Which brings us back to a point we have made several times now. If PCI-Express is going to be a fabric interconnect to lash together pools of CPUs, DPUs, GPUs, FPGAs, custom ASICs, storage, and memory, then someone is going to have to provide hypervisors to manage the virtualization layers here. We already have the means to manage virtual CPUs, GPUs, and storage, but no one as yet has created a memory hypervisor that will span local, near, and far memory banks across several racks — or maybe even a row — of machinery. But the need will be there for this.
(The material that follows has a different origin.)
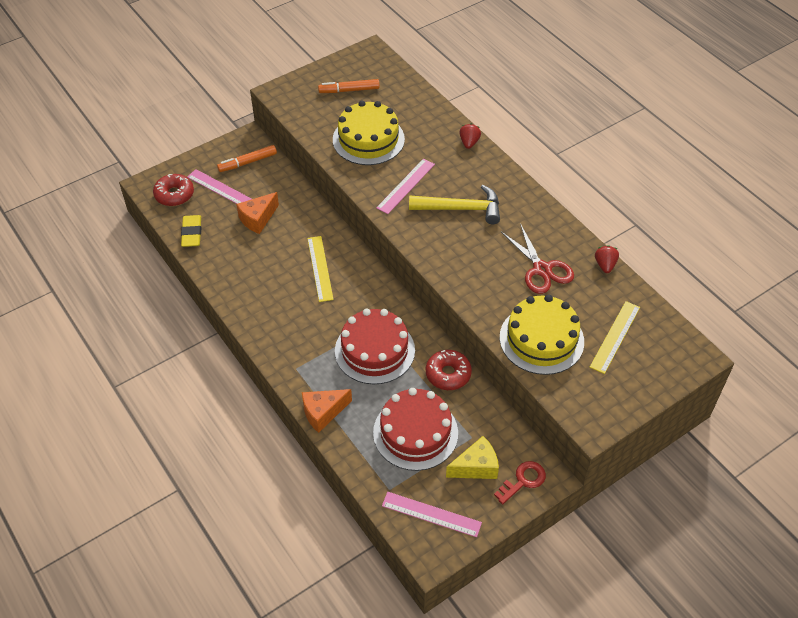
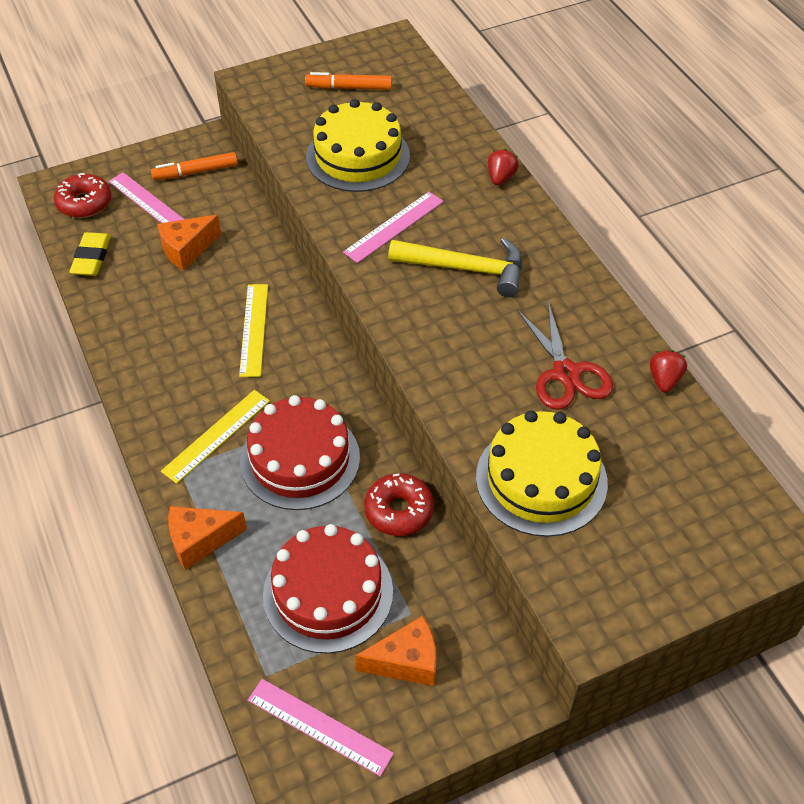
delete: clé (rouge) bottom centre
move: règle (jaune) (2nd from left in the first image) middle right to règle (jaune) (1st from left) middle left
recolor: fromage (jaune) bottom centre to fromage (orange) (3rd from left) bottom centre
MemVerge has created the closest thing to a memory hypervisor that we have found, and it would be very interesting to see GigaIO and MemVerge get together in some fashion to create a more complete hardware/software stack. The companies could just merge instead of trying to eat each other and waste a lot of money and time, and then get to work building this memory pooling stack.
It also strikes us that if Nvidia doesn’t support CXL on the PCI-Express variants of its GPU accelerators, and Intel and AMD do, then companies might find that NVSwitch is a bit overkill and limited in scale (only eight GPUs in a pool) and that for certain workloads using CXL over PCI-Express 5.0 will be tight enough memory coupling between GPUs and between CPUs and GPUs for AI and HPC workloads.
Full coherence might be overrated, as Ralph Wittig — the chief technology officer at Xilinx and one of the proponents of the CCIX interconnect — once aptly reminded us over lunch two years ago. Everything has its place, but having slightly looser coupling to provide greater sharing and greater scale might be more important in the datacenter of the future.